Georg Friedrich Händel
GIOVE IN ARGO
Premiere: 13. Juni 2014 bei den Händel-Festspielen Halle/Saale
Besuchte Gastspielvorstellung: 19. Oktober 2014 in Leverkusen - Besprechung siehe dort
NABUCCO
Premiere am 05.04.13
Völkerkonflikt im Wohnzimmer
Auf ein Familiendrama reduziert Christian Schuller Verdis NABUCCO in seiner Neuinszenierung an der Oper Halle und lässt dieses in einem von Jens Kilian entworfenen bürgerlichen Wohnzimmer der Jahrhundertwende mit Gründerjahre-Mobiliar und Jugendstil-Tapete beginnen. Eine jüdische Familie mit dem Oberhaupt Zaccaria, seiner Schwester Anna und den Kindern ist in einem überlangen Vorspiel beim Essen an der weiß gedeckten Tafel zu sehen. Unter ihnen auch die als Braut gekleidete Fenena, Nabuccos rechtmäßige Tochter, und ihr Bräutigam Ismaele. Nach diesem stummen Prolog ist noch immer keine Musik zu hören, sondern zunächst ein eingesprochener Text aus dem Buch Jeremia, was der Regisseur bis zum Ende beibehält. Dann endlich beginnt Verdis Oper – doch statt mit der Ouvertüre, die erst nach dem ersten Teil der Handlung gespielt wird, mit dem Eingangschor der Hebräer im von Nabucco belagerten Jerusalem. Der Chor und der Extrachor der Oper Halle (Einstudierung: Jens Petereit) singen ihn vom 1.Rang des Opernhauses klangvoll und mit dramatischem Impuls. Die Familie hört diese Klänge aus dem Rundfunkempfänger – eine von vielen Chiffren der Inszenierung, die an das Geschehen in den 1930er Jahren mit den bedrohten jüdischen Familien erinnern. Da wird der gesamte Besitz Zaccarias von der „Spedition Babylon“ geplündert und abtransportiert, sieht man das Volk, das Kilian allerdings in schwarze Einheitskostüme kleidet, so dass Hebräer und Babylonier nicht zu unterscheiden sind, mit Fluchtkoffern oder sich seiner Schuhe entledigen, was an Deportationen und KZ-Situationen denken lässt.

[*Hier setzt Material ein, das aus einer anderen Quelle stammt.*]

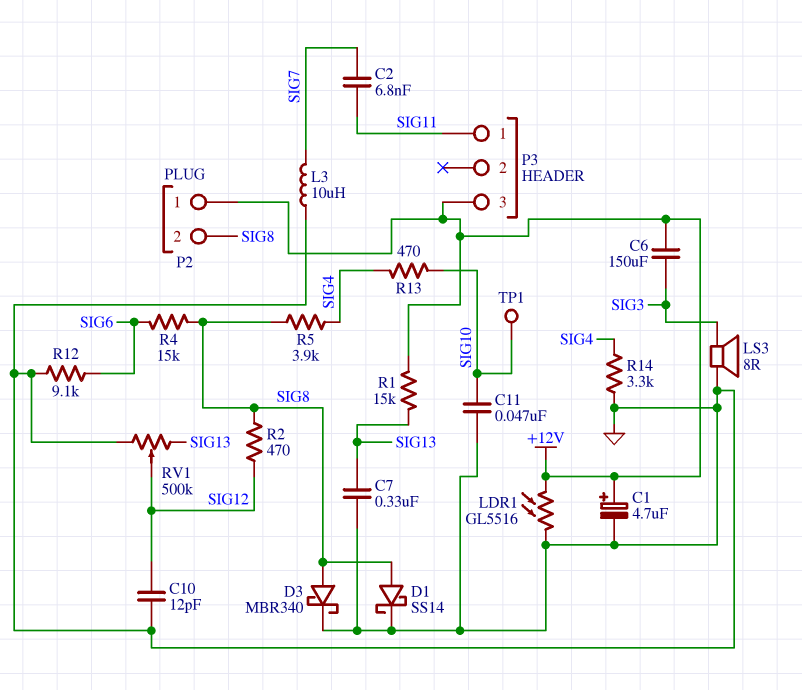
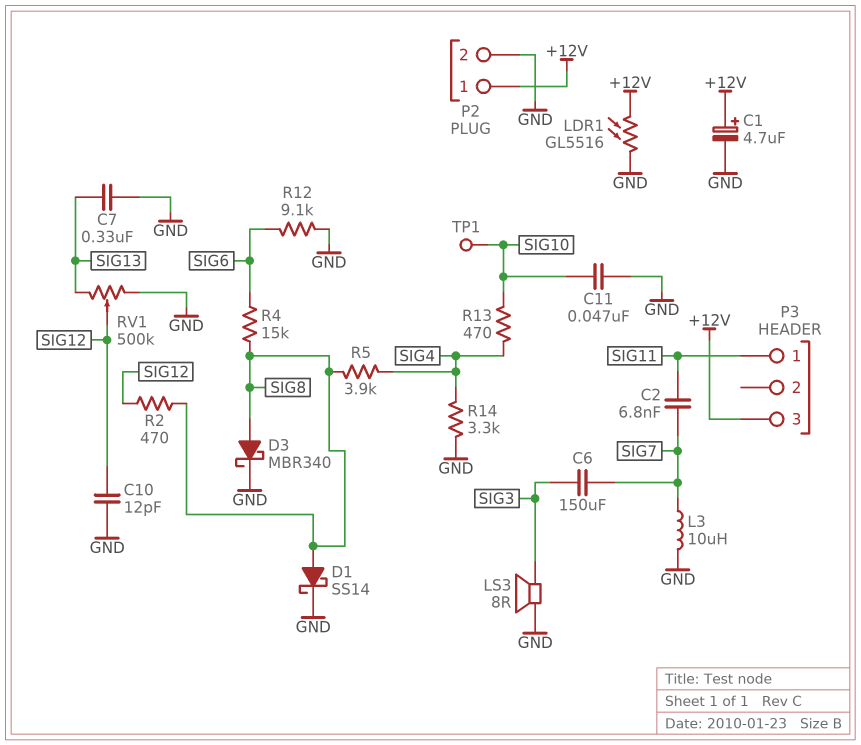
C6: 150uF (+12V, SIG3) -> 150uF (SIG3, SIG7)
P2 pin 2: SIG8 -> GND
R1: 15k (+12V, SIG13) -> none

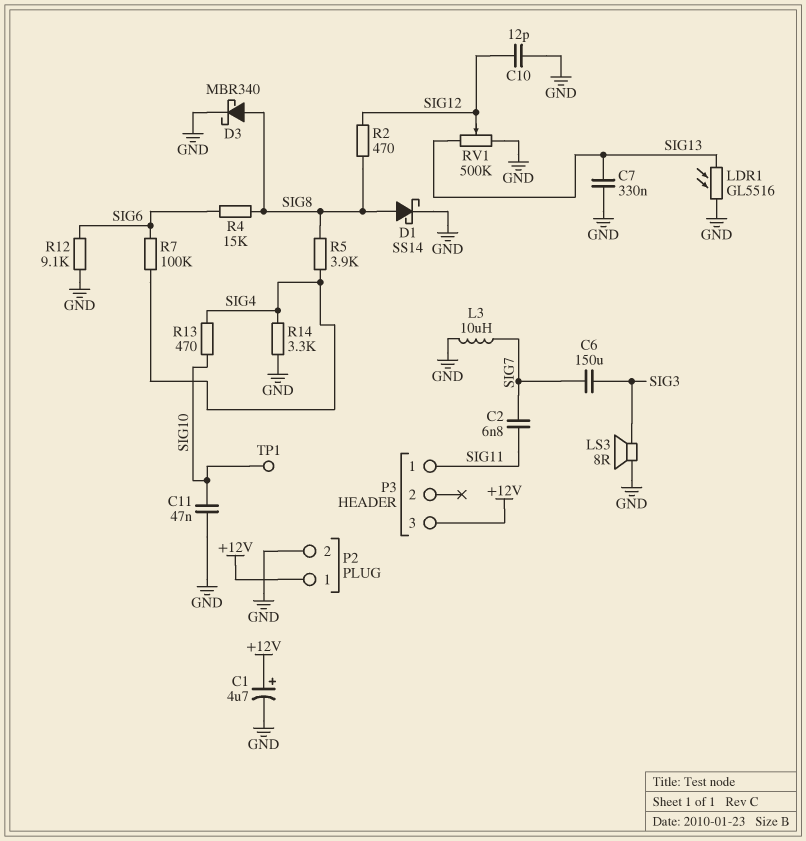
LDR1: GL5516 (+12V, GND) -> GL5516 (GND, SIG13)
R7: none -> 100k (SIG4, SIG6)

Oft überraschend sind die vom Regieteam erdachten Schauplätze – nach dem Wohnzimmer, dessen hintere Wand von Abigaille mit effektvollem Aplomb zum Einsturz gebracht wird, öffnet sich der Raum bis zur Brandmauer der Bühne, so dass Nabucco, für den der rote Teppich ausgerollt wird, seinen großen Auftritt hat. Danach sieht man Abigaille im Bett eines eleganten Art-deco-Schlafzimmers nach dem Liebesspiel mit dem halbnackten Hohepriester. Die geöffnete Tür zum Bad gibt den Blick frei auf die Wanne, in der sie sich später den Tod geben wird – ein Bild, das man eher mit dem verordneten Freitod Senecas oder dem Mord an Jean Paul Marat in Verbindung bringt. Noch verwirrender ist die Szene mit Zaccarias Preghiera, die in einem holzgetäfelten Bibliothekssaal von moderner, an das Berliner Grimm-Zentrum erinnernder Architektur spielt, wo die Leviten in hellen Anzügen an ihren Lesetischen von Bibliothekarinnen mit Lesestoff versorgt werden. Nabucco im Golf-Dress wird nach seinem größenwahnsinnigen Anspruch, Gott zu sein, von Damen mit langen Zigarettenspitzen zum Tanz aufgefordert, später im Rollstuhl gefahren, von medizinischem Personal mit Injektionen und auf dem OP-Tisch gar mit einem brutalen Eingriff ins Gehirn malträtiert. Ein schönes Bild der Erinnerung und Sehnsucht öffnet sich beim berühmten Chor „Va, pensiero“ mit einem glutroten Hintergrund, dem Sonnenball und einer Baumgruppen-Silhouette. Zaccaria, der in seinem schwarzen Mantel mit Pelzkragen und dem Zylinder verblüffend an Verdi selbst erinnert, verteilt an sein klagendes Volk Bücher und ermahnt sie zur Zuversicht. Mit seiner Prophezeiung vom Untergang Babylons wird er Recht behalten, denn der vom Wahnsinn geheilte Nabucco schenkt den Hebräern die Freiheit, bekennt sich zu ihrem Gott und vereint Fenena mit Ismele. Am Ende der Aufführung schließt „der Komponist“ den roten Theatervorhang und entlässt die Zuschauer mit ihren offenen Fragen in die Nacht.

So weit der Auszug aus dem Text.